Quoted Monday in TechCrunch, Myersdorf said, “We were able to take the same peptides that participate in biological processes in our body and to create nano-crystals—these are stable, robust spheres.”

While memory chips were the focus of StoreDot’s team at the start, the focus shifted, said TechCrunch, to near-term routes to commercialize the technology: the fast-charging smartphone batteries that were demonstrated Monday and cadmium-free displays as cheaper and non-toxic alternatives to cadmium in screens.

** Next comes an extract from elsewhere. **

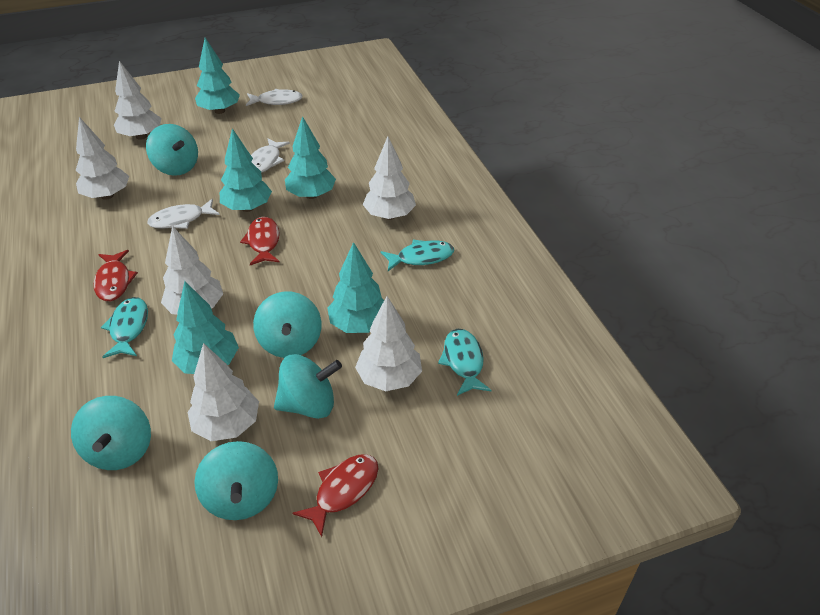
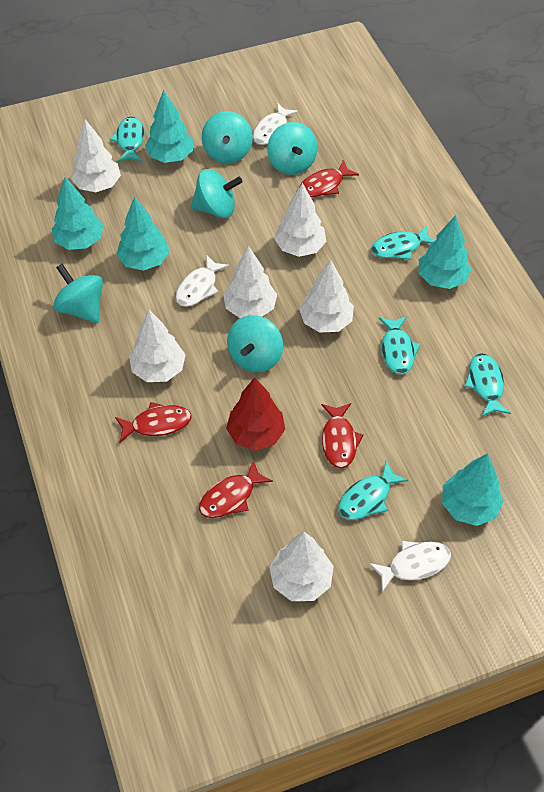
red fish: 3 -> 4
red tree: 0 -> 1
turquoise fish: 3 -> 5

Right now, the StoreDot solution is only in prototype stage and the company showed a battery that extends beyond the form factor of the smartphone, but Meyersdorf told TechCrunch they are moving on this. He said the battery technology may be on the market within three years. “So in one year we’ll have reached the size [smartphone form factor], and in two years we’ll reach the required energy density for the entire day.”

Myersdorf launched StoreDot, based in Ramat Gan, near Tel Aviv, in 2012. He was previously senior director at SanDisk’s Solid State Drive Division. Among his colleagues at the company are CTO Prof. Simon Litsyn, previously Chief Scientist of future technologies at SanDisk; and Prof. Gil Rosenman, a nanotechnology and physics expert.

StoreDot has plans for 30-second battery charge

Additional target products of StoreDot technology include flash memory, image sensors and semiconductor materials. When applying nanodots in flash memory storage data is written three times faster than traditional floating gate technology, said the company, and image sensors using this technology are five times more sensitive than existing sensors.